My Grandmothers Ginger Biscuits
For reasons I will never completely understand because I was born after it was all over, NZ had rationing during and after WWII. They must have had butter and eggs coming out their ears but their recipes reflect a period of austerity, ingredient substitution and ‘make-do’. (Maybe it was the sugar they lacked.)
We loved these ginger biscuits and no one could make them like Grandma. My mother, her own daughter, reneged on making them, claiming the ‘never come out like Mum’s’. Grandma’s were always baked in an old coal range that virtually never went out and kept Grandma’s farmhouse kitchen a stifling place in the height of summer, but cosy and welcoming in Winter.

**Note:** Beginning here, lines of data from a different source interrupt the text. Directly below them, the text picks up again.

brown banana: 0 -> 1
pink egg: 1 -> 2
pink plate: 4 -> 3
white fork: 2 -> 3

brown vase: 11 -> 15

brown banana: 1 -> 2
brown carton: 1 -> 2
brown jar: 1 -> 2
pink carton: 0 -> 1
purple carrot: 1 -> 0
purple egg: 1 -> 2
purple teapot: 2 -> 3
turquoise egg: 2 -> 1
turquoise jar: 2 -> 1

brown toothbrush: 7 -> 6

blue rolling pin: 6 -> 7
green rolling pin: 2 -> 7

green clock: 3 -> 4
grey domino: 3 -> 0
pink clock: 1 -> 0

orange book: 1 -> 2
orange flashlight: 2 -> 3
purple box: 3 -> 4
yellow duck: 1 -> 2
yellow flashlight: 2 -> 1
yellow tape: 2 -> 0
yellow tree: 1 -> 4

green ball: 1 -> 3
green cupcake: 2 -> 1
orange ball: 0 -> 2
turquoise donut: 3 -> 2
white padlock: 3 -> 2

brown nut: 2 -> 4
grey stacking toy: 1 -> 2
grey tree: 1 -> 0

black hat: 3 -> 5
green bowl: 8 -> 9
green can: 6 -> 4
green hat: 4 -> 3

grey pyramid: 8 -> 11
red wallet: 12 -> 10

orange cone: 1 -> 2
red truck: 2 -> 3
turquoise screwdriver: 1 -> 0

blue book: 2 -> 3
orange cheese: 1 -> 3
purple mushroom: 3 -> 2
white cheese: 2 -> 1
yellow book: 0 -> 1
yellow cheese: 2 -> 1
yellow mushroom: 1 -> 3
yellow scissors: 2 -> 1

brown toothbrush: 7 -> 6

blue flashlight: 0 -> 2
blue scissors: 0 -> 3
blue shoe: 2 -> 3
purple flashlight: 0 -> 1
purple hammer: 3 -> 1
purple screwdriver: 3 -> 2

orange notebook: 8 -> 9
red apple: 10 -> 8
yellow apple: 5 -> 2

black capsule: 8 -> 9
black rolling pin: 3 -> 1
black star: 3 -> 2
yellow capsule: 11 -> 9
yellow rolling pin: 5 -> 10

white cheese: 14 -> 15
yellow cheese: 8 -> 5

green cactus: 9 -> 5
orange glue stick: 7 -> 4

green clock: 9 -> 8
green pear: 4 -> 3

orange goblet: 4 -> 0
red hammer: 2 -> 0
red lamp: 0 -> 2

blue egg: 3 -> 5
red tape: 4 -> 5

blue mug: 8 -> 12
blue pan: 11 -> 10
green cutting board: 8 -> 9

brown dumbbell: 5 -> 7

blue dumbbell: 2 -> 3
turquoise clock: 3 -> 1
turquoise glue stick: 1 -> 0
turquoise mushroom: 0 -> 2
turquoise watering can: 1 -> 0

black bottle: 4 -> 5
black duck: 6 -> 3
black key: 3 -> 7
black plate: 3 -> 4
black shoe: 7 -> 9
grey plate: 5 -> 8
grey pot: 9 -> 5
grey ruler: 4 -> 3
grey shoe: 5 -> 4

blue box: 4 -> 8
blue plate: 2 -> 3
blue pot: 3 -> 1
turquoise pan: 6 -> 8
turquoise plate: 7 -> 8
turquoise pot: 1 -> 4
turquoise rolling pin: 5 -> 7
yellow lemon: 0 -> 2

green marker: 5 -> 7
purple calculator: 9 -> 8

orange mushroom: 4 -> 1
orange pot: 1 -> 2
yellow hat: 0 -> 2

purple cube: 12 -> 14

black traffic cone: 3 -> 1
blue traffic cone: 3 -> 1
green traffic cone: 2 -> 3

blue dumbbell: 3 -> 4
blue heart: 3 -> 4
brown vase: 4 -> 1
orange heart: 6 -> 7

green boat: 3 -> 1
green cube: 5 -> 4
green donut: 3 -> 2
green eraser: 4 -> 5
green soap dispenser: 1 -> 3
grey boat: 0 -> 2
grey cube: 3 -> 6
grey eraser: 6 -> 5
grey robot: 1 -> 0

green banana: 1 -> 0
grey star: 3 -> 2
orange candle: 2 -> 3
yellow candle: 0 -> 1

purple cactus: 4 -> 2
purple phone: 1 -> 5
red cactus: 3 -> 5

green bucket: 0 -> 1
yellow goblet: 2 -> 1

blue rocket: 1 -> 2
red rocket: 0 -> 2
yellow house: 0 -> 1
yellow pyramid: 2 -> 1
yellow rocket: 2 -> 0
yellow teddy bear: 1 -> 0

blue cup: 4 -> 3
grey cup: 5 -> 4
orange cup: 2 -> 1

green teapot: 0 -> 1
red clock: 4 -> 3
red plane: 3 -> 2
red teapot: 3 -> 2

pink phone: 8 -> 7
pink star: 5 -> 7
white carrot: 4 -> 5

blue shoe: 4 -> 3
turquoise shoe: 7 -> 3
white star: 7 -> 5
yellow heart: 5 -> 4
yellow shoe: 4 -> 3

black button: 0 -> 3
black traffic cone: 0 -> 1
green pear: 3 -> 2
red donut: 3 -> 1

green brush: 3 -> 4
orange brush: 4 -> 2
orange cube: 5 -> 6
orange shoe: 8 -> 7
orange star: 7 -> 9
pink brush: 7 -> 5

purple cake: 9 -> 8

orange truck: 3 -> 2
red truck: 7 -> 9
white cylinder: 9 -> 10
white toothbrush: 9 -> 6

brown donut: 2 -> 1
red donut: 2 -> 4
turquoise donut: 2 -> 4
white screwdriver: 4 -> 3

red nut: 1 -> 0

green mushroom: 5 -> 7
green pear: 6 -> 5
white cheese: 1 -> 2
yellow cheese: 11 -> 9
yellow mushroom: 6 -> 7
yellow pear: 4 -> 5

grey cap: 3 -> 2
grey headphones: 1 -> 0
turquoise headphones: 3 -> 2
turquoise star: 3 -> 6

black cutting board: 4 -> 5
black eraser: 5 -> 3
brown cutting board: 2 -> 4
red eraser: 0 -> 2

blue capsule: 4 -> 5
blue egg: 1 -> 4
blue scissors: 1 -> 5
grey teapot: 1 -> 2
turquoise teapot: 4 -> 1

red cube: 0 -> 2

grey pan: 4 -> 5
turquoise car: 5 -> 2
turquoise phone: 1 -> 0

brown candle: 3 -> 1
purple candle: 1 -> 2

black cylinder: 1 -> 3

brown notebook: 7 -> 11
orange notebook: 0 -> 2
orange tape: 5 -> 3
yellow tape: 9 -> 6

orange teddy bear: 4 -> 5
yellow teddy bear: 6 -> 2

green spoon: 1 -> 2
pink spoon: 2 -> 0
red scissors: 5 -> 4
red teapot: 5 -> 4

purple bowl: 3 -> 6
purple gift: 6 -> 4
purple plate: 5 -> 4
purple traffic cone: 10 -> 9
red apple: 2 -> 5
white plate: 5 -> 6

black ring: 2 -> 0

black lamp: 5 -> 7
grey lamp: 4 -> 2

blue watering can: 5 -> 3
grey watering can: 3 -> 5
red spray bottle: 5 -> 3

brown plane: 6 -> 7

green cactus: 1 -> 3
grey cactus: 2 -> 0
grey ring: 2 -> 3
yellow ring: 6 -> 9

For birthdays, Grandma would send each of us a Golden Syrup tin (the biggest ones are/were the same size as the big ones here now – so not an enormous portion) full of her ginger biscuits, and we were ‘made up’ as the saying has it. Today our quantity expectations seem to be so much bigger. I hesitate to give friends just a Golden Syrup tin full, and Mum bakes for her grandchildren in multiples of 2 litre ice-cream packs.
Ginger Biscuits
1 cup butter
1 cup sugar
1 cup golden syrup
3 big cups of flour
1 tsp soda
1 tsp ginger
Melt the butter, syrup and sugar. Sift in the dry ingredients. Roll into balls and put on a greased baking tray, and bake in a moderate oven for 15-20 minutes. Good made with lard and butter and a tablespoon of vinegar.